Fazit: Deutsche Autofabriken können (Stand heute) die politischen BEV-Ziele allein vom Produktionsvolumen her gesehen nicht erfüllen. Βliebe nur das Ausland, vor allem China, als Lieferant übrig. Und da sollen zum einen die geplanten Brüsseler Importzölle genau das Gegenteil bewirken. Zum anderen sind die Chinesen bisher mit kleinen E-Autos für den Massenbetrieb nicht in Erscheinung getreten.
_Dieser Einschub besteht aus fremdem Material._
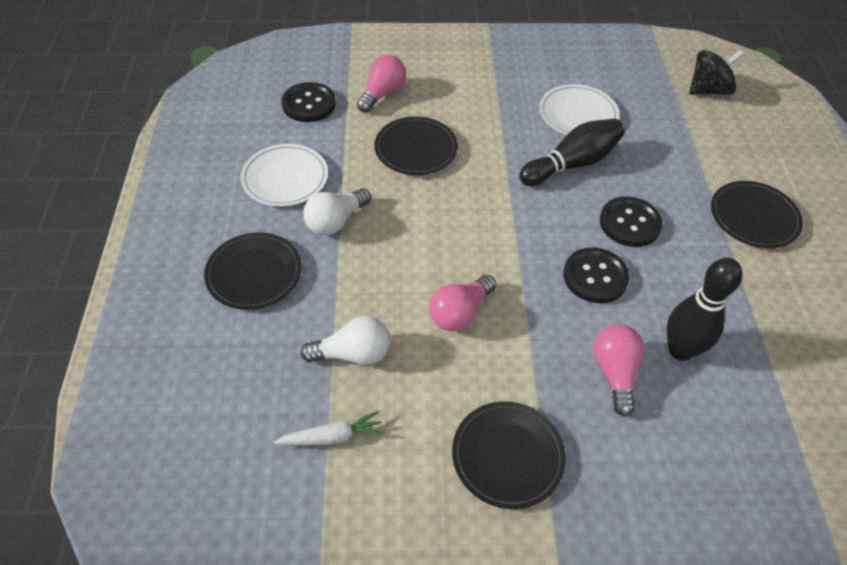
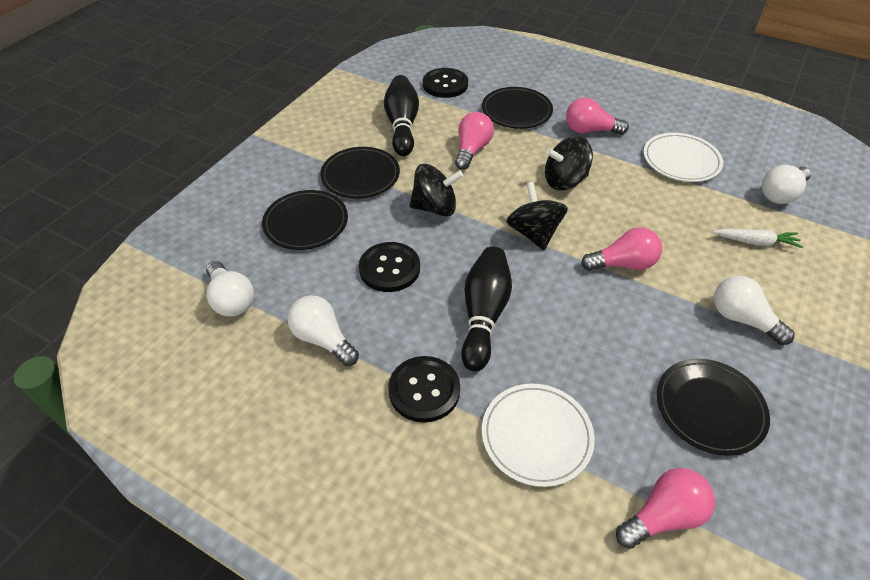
black spinning top: 1 -> 3
pink light bulb: 3 -> 4
white light bulb: 2 -> 4

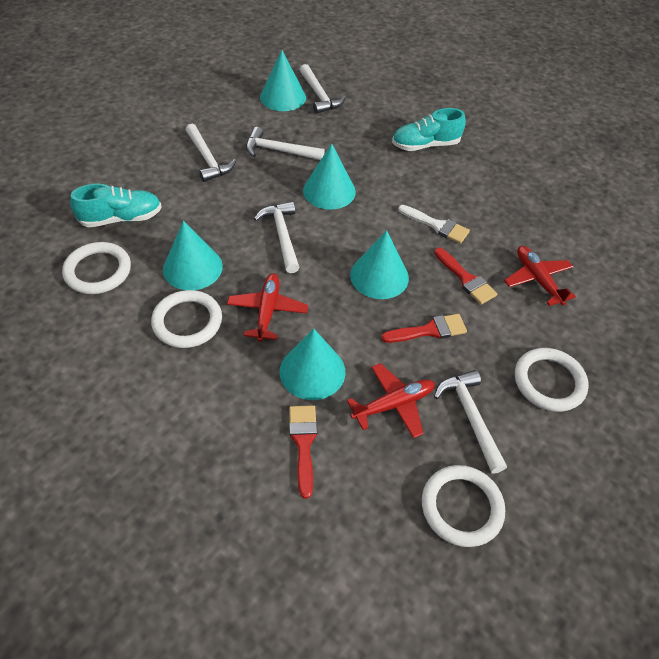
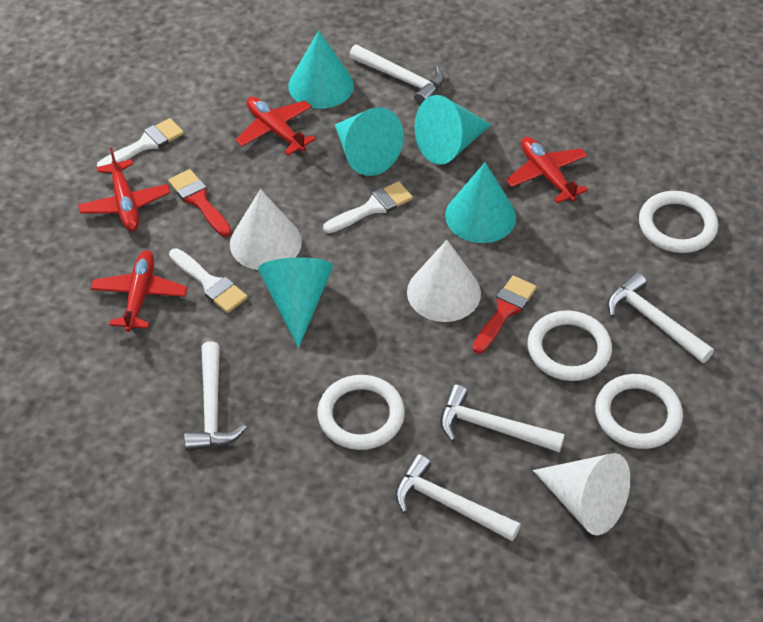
red brush: 3 -> 2
red plane: 3 -> 4
turquoise shoe: 2 -> 0
white brush: 1 -> 3
white cone: 0 -> 3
Offensichtlich gibt es in China neben dem Staat auch noch Controller und GuV-Rechnungen.

Gründe auf der Nachfrageseite

Es fehlt aber nicht nur an Produktionskapazitäten für Elektroautos. Es fehlt vor allem, und das ist nun mal in der Marktwirtschaft der wesentlichste Grund für die 15 Millionen Zielverfehlung der Bundesregierung, schlicht an der Nachfrage nach BEV. Es gibt zu wenige Kunden, sowohl Private, Flotten-Käufer als auch der Staat selber bei Polizei und Behörden etc.

Bis Juli 2024 wurden in Deutschland 214.900 BEV neu zugelassen, 20 Prozent weniger als zur gleichen Vorjahreszeit. Im Juli verzeichneten BEV mit nur noch 20.760 einen regelrechten Einbruch von minus 37 Prozent, der Marktanteil sank auf 12,9 vH. Im Gesamtjahr 2023 hatten Voll-Elektroautos (incl. Umweltbonus) noch einen Marktanteil von 18,4 vH.

Im Gegensatz dazu zeichnet sich bei normalen Hybriden (HEV) für 2024 ein Rekordjahr ab. Im Juli wies diese Fahrzeugkategorie mit 65.059 Zulassungen einen Zuwachs von 22 Prozent gegenüber dem Vorjahresmonat auf, der Marktanteil erreichte mit 27,3 vH den höchsten jemals gemessenen Wert.

Die Schwäche der BEV-Nachfrage hat je nach Käufergruppe unterschiedliche Ursachen. Wobei eine alte Börsenregel auch auf dem Markt für Elektroautos zum Tragen kommt: Die Baisse nährt die Baisse!

Zum fehlenden deutschen Angebot eine Randbemerkung. Beispiel VW-Konzern: Heißt weiterhin „Volkswagen“, hat aber nach forcierter Transformation keinen einzigen „Volkswagen“ (zum Beispiel Up oder Polo) mehr im Angebot, auch nicht als Verbrenner. Frustrierte Kaufaspiranten wandern zu Suzuki, Kia, Dacia et al. ab, oder zu chinesischen Marken mit drolligen Namen, die demnächst mit billigen Verbrennern (!!!) auf dem deutschen Markt erscheinen werden. Da wird Brüssel staunen!

Alles in allem glauben die Experten der Automobilwoche, dass BEVs in den Jahren 2024 und 2025 kaum über Marktanteile über 13 vH hinauskommen werden. Für das Gesamtjahr 2024 erwartet die Automobilwoche zirka 360.000 BEV-Zulassungen, 30 Prozent weniger als im Vorjahr, kaum mehr als 2021.

Eine Erholung ist nicht in Sicht. Sollten die Rahmenbedingungen für E-Autos unverändert bleiben, erwartet die Automobilwoche auch 2025 kaum Verbesserung. Im kommenden Jahr ist dann mit 495.000 E-Autos bei insgesamt 2,95 Millionen Neuzulassungen zu rechnen (Prognose: Was für E-Autos 2024 noch möglich ist | Automobilwoche.de).

Bleibt es bei dieser Entwicklung – was Börsianer nach ihrer oben angeführten Regel für wahrscheinlich halten –, dürfte sich der Bestand an reinen Elektroautos in Deutschland 2030 nicht auf 15 Millionen, sondern nach Meinung altgedienter Markt- und Antriebsexperten eher auf fünf Millionen belaufen (Fritz Indra).